Fourth, regional organizations have a critical role to play. The challenges posed by terrorist and violent extremist groups can only be met through approaches that are adapted to local contexts. There are numerous regional initiatives that exist to counter terrorism in Africa, from the Multinational Joint Task Force in the Lake Chad Basin to the joint force of the Group of Five for the Sahel, the Accra Initiative and the Nouakchott Process.
These regional arrangements require full support and durable commitment from the international community. I welcome the United Nations-African Union Technical Working Group on Preventing Violent Extremism and Countering Terrorism, which aims to increase coordination and synergies between our two organizations.
I also reiterate our appeal to the Security Council to ensure predictable funding for African Union operations authorized by this Council, including to counter terrorism. As requested by this Council, we are preparing a joint progress report on the financing of African Union peace operations, which is due in April 2023. We must put in place an innovative architecture that supports African peace operations in an effective and sustainable manner.
I also wish to take this opportunity to commend the Economic Community of West African States (ECOWAS), the current and past Chairs, for their efforts to tackle farmer-herders’ conflicts through protocols on transhumance and free movement of people and goods.
The only lasting solution to the underlying drivers of conflict is through sustainable development that leaves no one behind. This leads to my fifth and final point: preventing and countering terrorism and violent extremism requires resources. The magnitude of the problem calls for bold investments.
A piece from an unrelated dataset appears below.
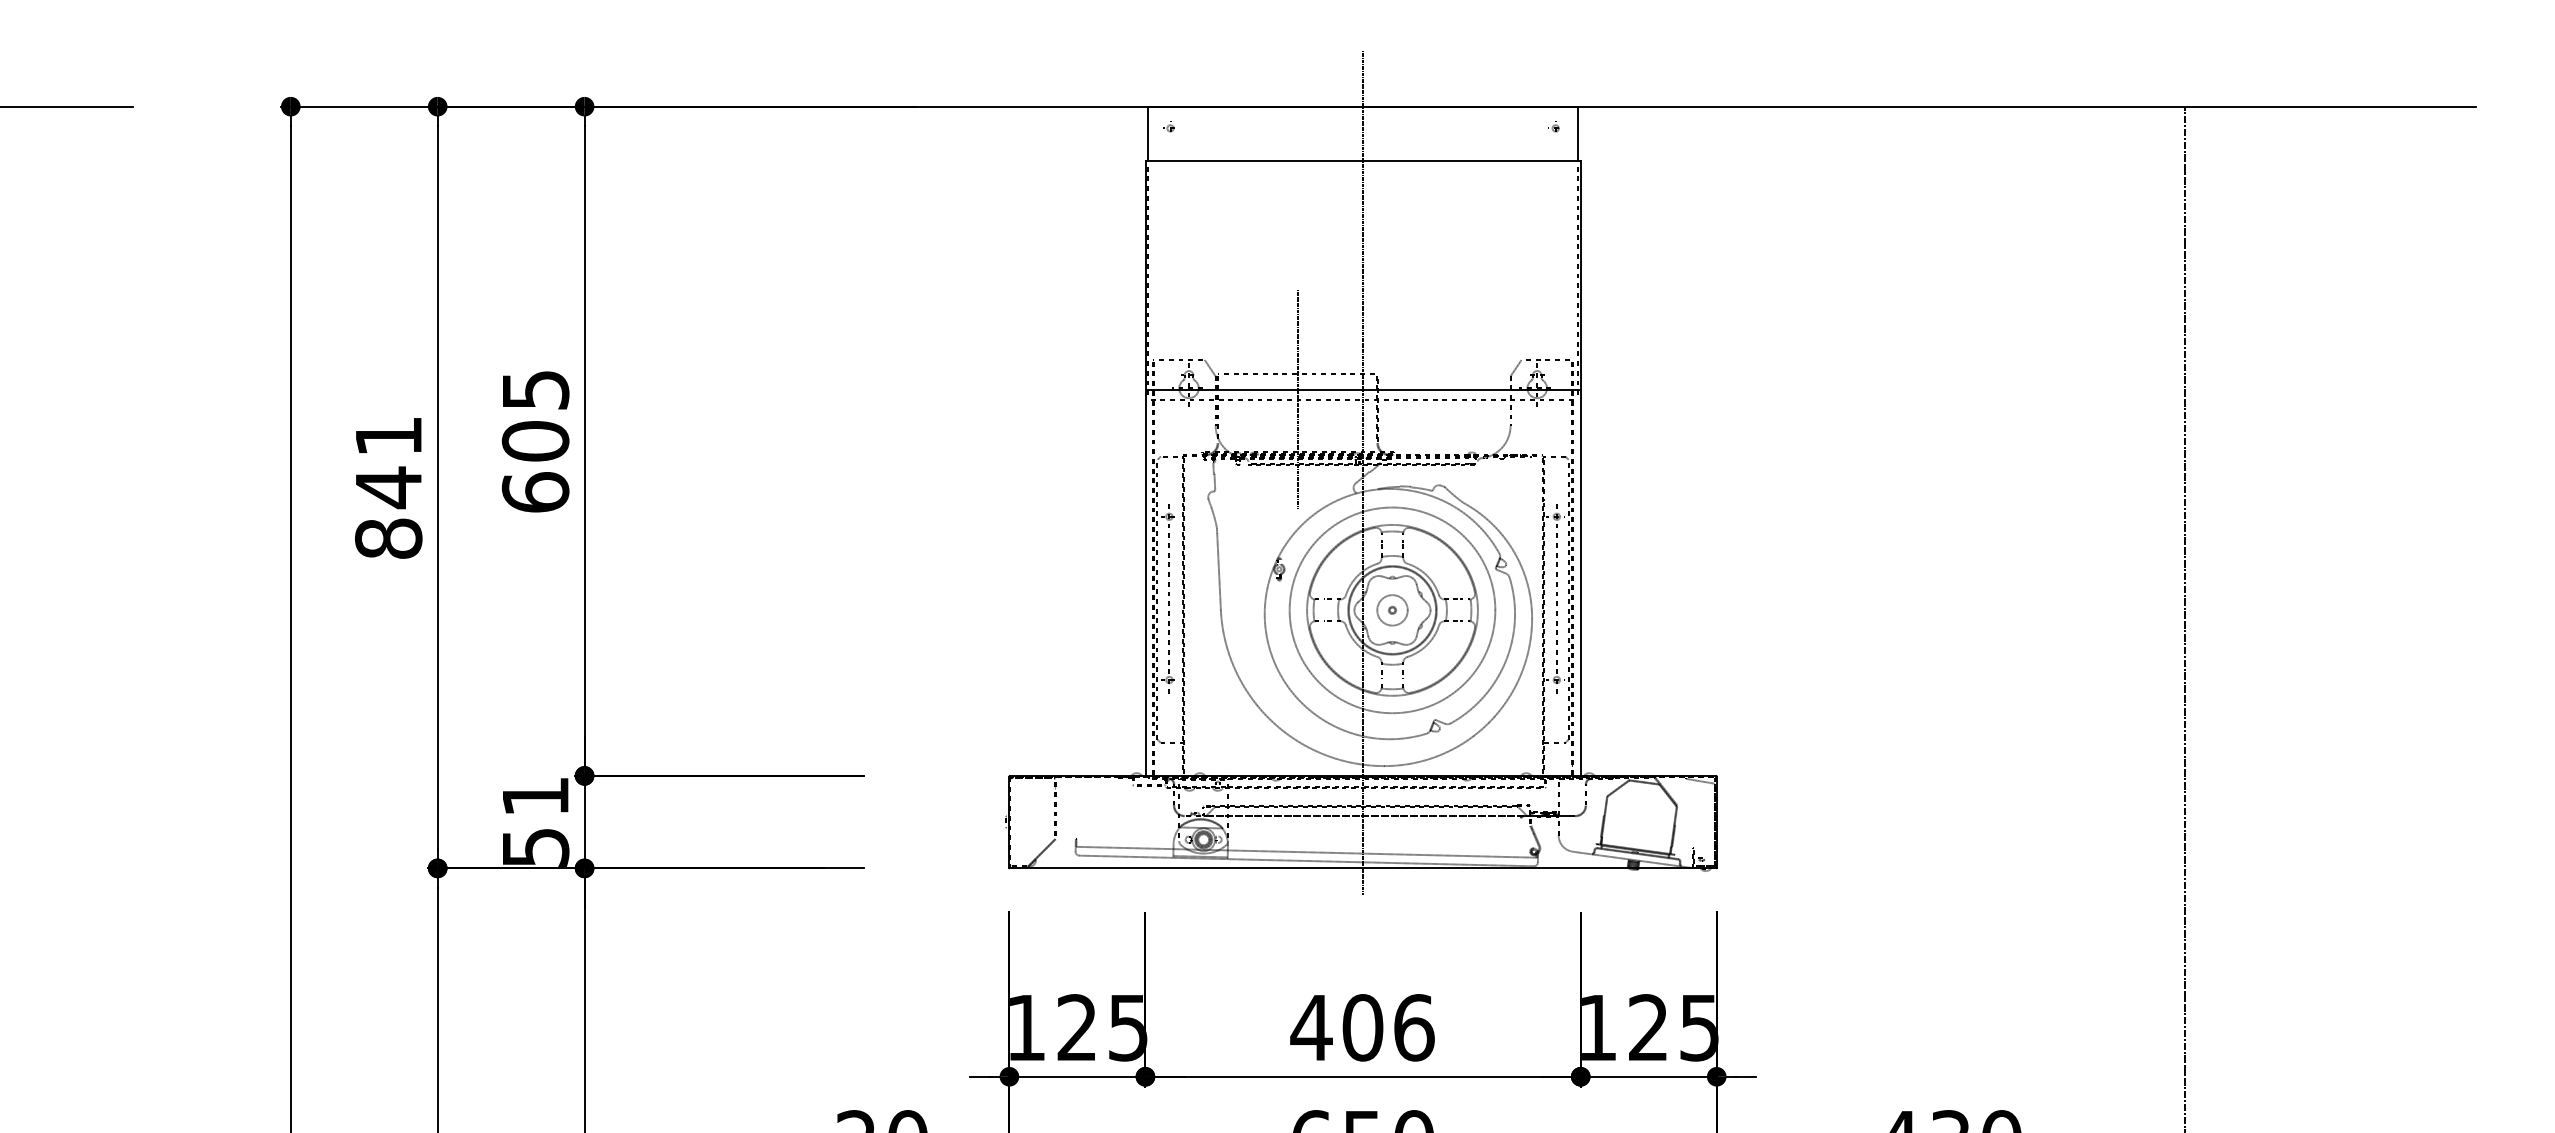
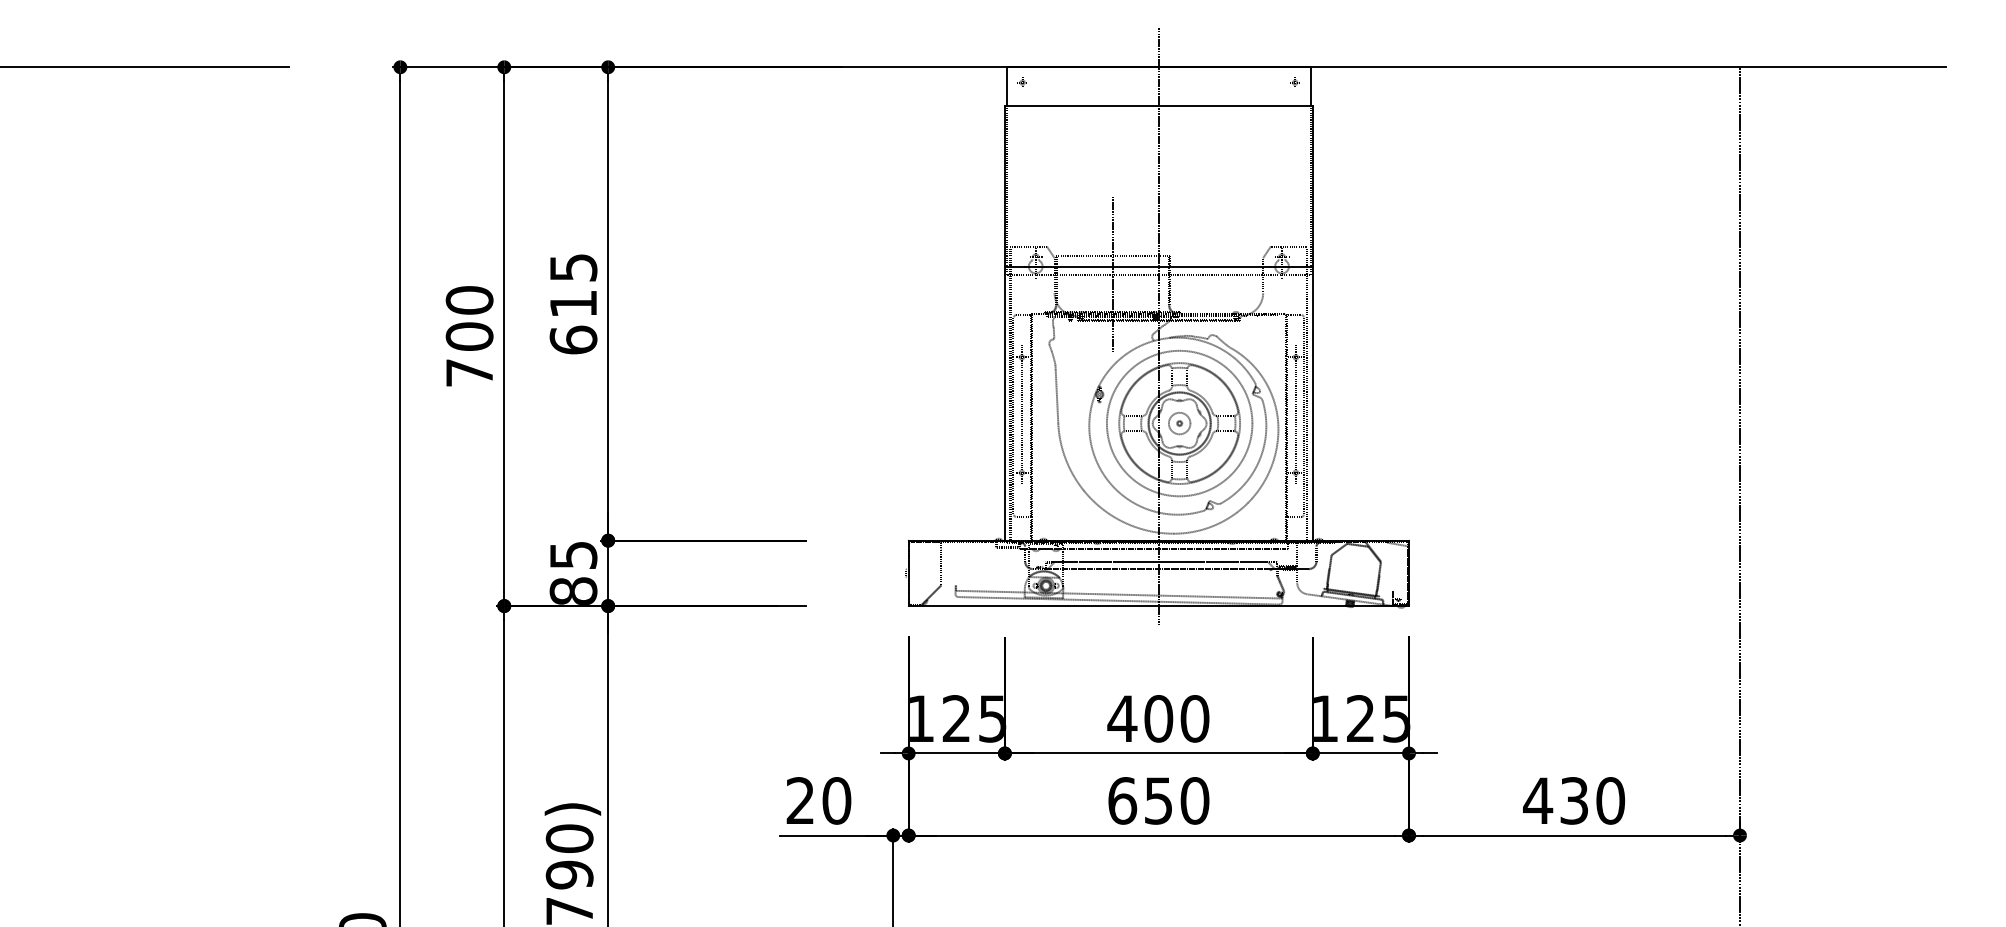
text: (535, 440) -> (573, 303), 605 -> 615
text: (388, 487) -> (469, 336), 841 -> 700
text: (535, 822) -> (573, 573), 51 -> 85
text: (1413, 1027) -> (1194, 718), 406 -> 400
Addressing these interlinked obstacles — from economic deprivation to organized crime and governance challenges — requires sustained and predictable funding, at scale.
In concluding, I welcome the upcoming summit on counter-terrorism in Africa, organized jointly by the United Nations Office of Counter-Terrorism and Nigeria in October 2023. This will be an opportunity to consider ways to strengthen United Nations support to counter-terrorism efforts across the continent.
I am confident that today’s debate will offer useful insights for this summit, bringing us closer to the solutions we need to address the threat of terrorism in Africa, and help to build peaceful, stable communities and societies across the continent.